Gilbert Rozman

Abe’s success in securing cabinet approval—a matter much more complicated in Japan than elsewhere—for a statement on revising the constitutional interpretation of the right of collective self-defense is ably explained by Hosoya. He also discusses the fierce opposition to this in the Japanese media and the importance of central newspapers in shaping public opinion. International observers find it difficult to grasp what is driving the negative response to the advisory panel’s report, the Cabinet decision, and Abe’s push for new legislation. What does it mean to stick with Japan’s postwar peaceful or pacifist path in the context of 2014? What does it mean to rule out collective security operations in East Asia as opposed to in Afghanistan and Iraq? Is anything beyond logistical support possible? Or is the third section that gives approval for collective self-defense a justification for much more support, such as in an attack on South Korea or Vietnam? What are the implications for revisions of the defense guidelines with the United States expected later this year? These are questions that readers may raise from reading Hosoya’s first statement.

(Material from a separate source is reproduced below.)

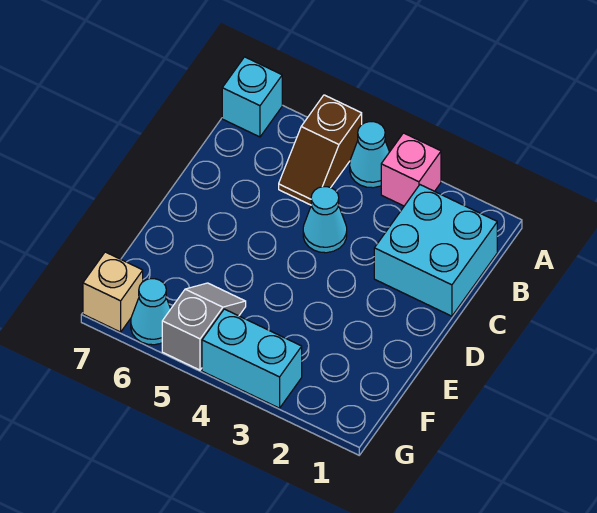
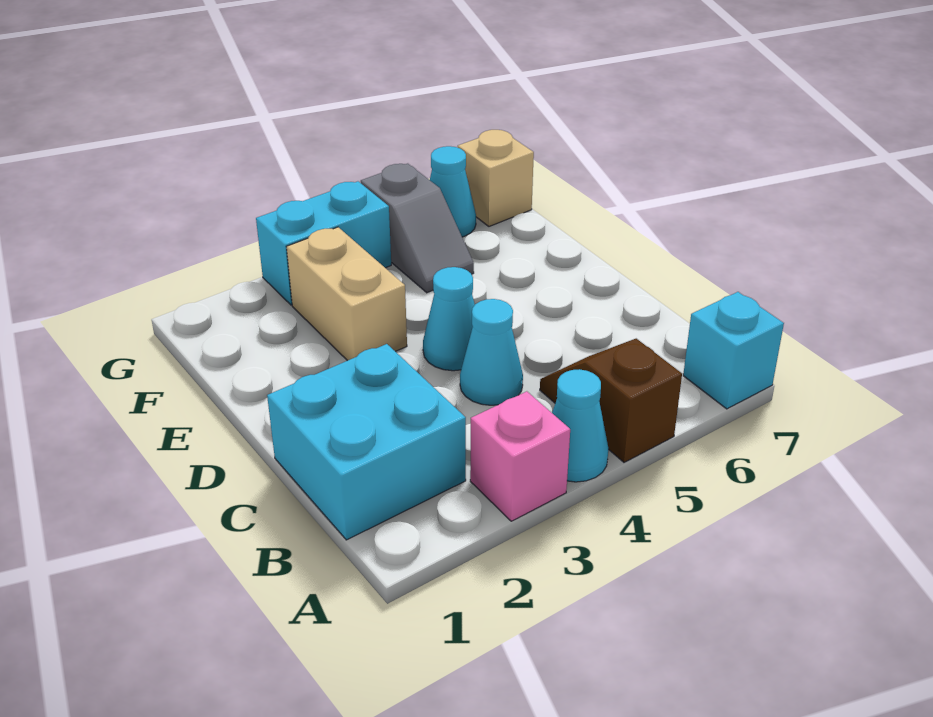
none -> cyan cone D4 level 1
none -> tan brick E3:F3 level 1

Reading the Japanese press in 2014 raises additional questions about the debate in progress. Are the newspapers stuck in fixed positions or has the debate continued to evolve to late August? How do critics of the Cabinet Decision propose to meet recent security challenges facing Japan, whether from China or North Korea? What foreign policy attitudes—toward South Korea relations, the abductions talks with North Korea, defiance of the West in diplomacy with Russia, priority for Indian relations, a new security relationship with Australia, etc.—correlate with opposition to the new interpretation of collective self-defense? While the Japanese government’s position is often presented in Washington, DC and other capitals, the opposition’s thinking is a mystery to many. Is it based on a strongly held view of Japanese national identity that many have underestimated as they focused on Nihonjinron in the 1980s and revisionism in the past decade? Is it linked to a different conception of Asianism able to survive the debacle of the DPJ’s “fraternal” overtures to China? Or is it based on a different definition of national interests, which sees an opportunity for Japan to be a bridge or to join an East Asian economic community? Do opponents also stand against TPP? There are lots of questions about the divisions inside Japan that have been brought into the open by the collective self-defense issue at a time of general support for the US alliance, alarm about the China threat, and quest for a new Japan.